1) I'm working on implementing Markdown and will be using friendly headings
once we sort that out.

2) I love this idea! In fact, it's been on my wishlist for some time now -- I
plan on shipping it this week. I've been calling it "Snapshot Backup", but I
think "Archive" is a much better word for it. Thank you :)

------
gniquil
Great job! Like the concept. But here's another nitpick.
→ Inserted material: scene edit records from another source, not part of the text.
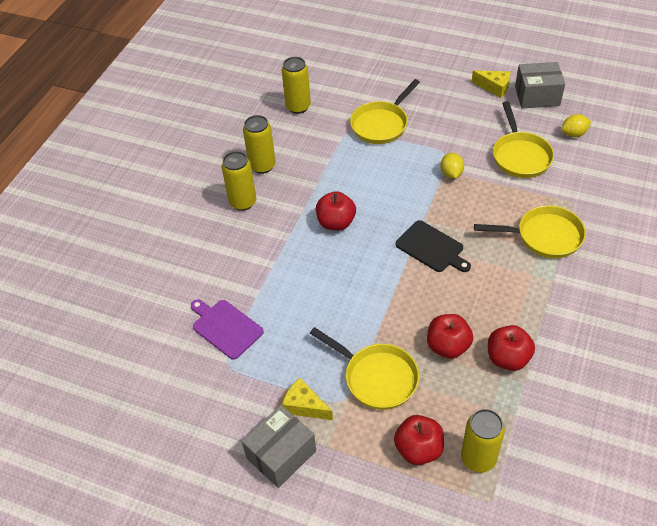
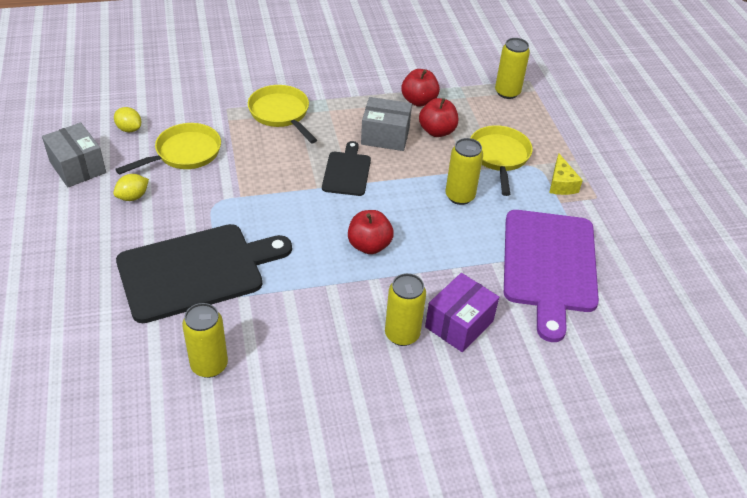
camera: 130 degrees left, 5 degrees down
(224, 237) = (459, 324): none -> purple box
(225, 327) = (549, 265): purple cutting board -> purple cutting board, size x1.93
(262, 166) = (336, 346): yellow can -> yellow can (459, 196)
(281, 454) = (607, 179): grey box -> grey box (385, 136)
(381, 124) = (196, 271): yellow pan -> black cutting board
(418, 449) = (529, 118): red apple -> none
(451, 173) = (241, 190): yellow lemon -> yellow lemon (133, 197)
(494, 87) = (77, 202): yellow cheese -> none

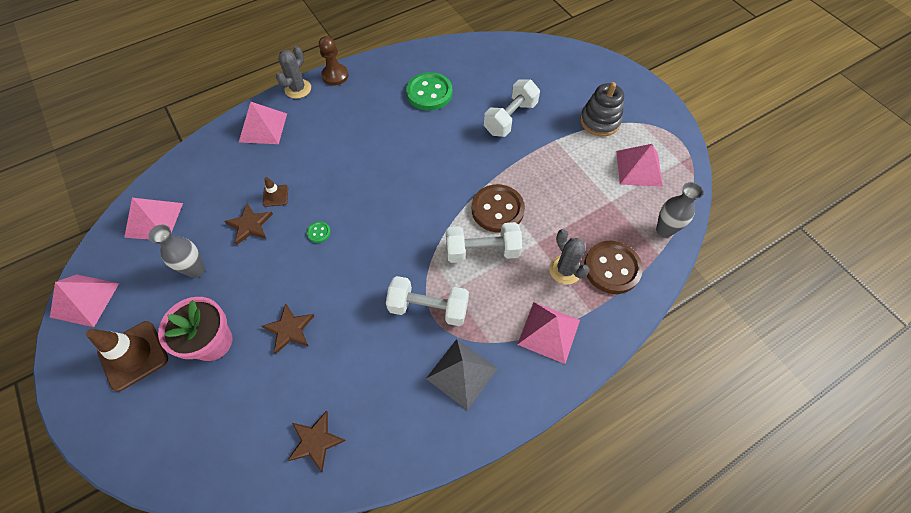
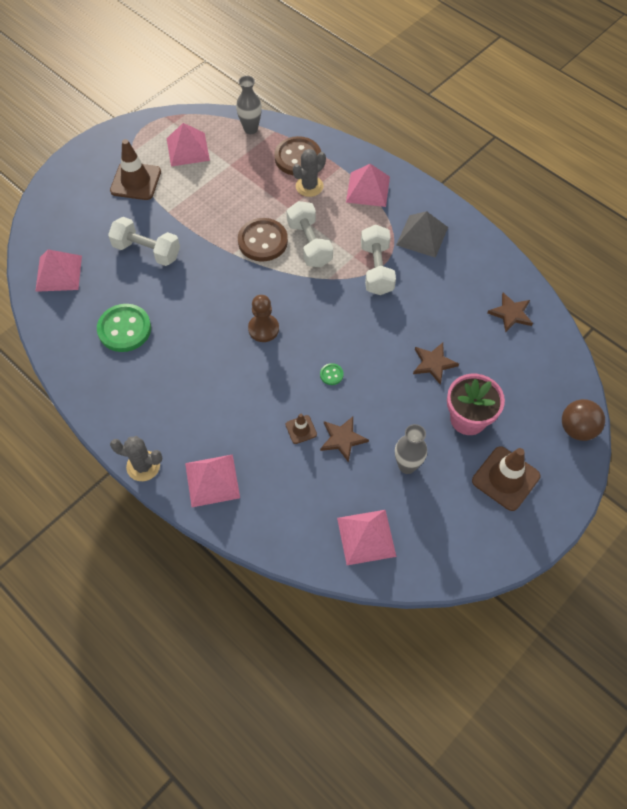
camera: 105 degrees left, 0 degrees up
(85, 300) = (474, 554): pink pyramid -> pink pyramid (59, 273)
(140, 457) = (577, 429): none -> brown ball
(335, 75) = (113, 432): brown pawn -> brown pawn (263, 329)
(600, 121) = (136, 181): grey stacking toy -> brown traffic cone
I see when you activate a file, the animation first shrinks the file a bit and
then expands it out. Is it possible to remove the shrinking? It makes the app
"feel" a bit jerky. I think the reason is when you shrink the activating file,
all other files expand by a bit. This causes the whole screen shifting a bit,
leading to a somewhat jarring experience for a split second.

------
jason_slack
Interesting app. I actually like it because I use a paper planner that is laid
out in columns like the app. (like this:
[http://2.bp.blogspot.com/-UQkLuS4qZtA/UTyyzpS9suI/AAAAAAAAAH...](http://2.bp.blogspot.com/-UQkLuS4qZtA/UTyyzpS9suI/AAAAAAAAAHs/cDQdsRTHKFw/s1600/M-F+Column+Grid.jpg))

------
jogloran
Text editor-like tabbing behaviour (new line preserves last line's tab level)
for indented lists would be quite useful.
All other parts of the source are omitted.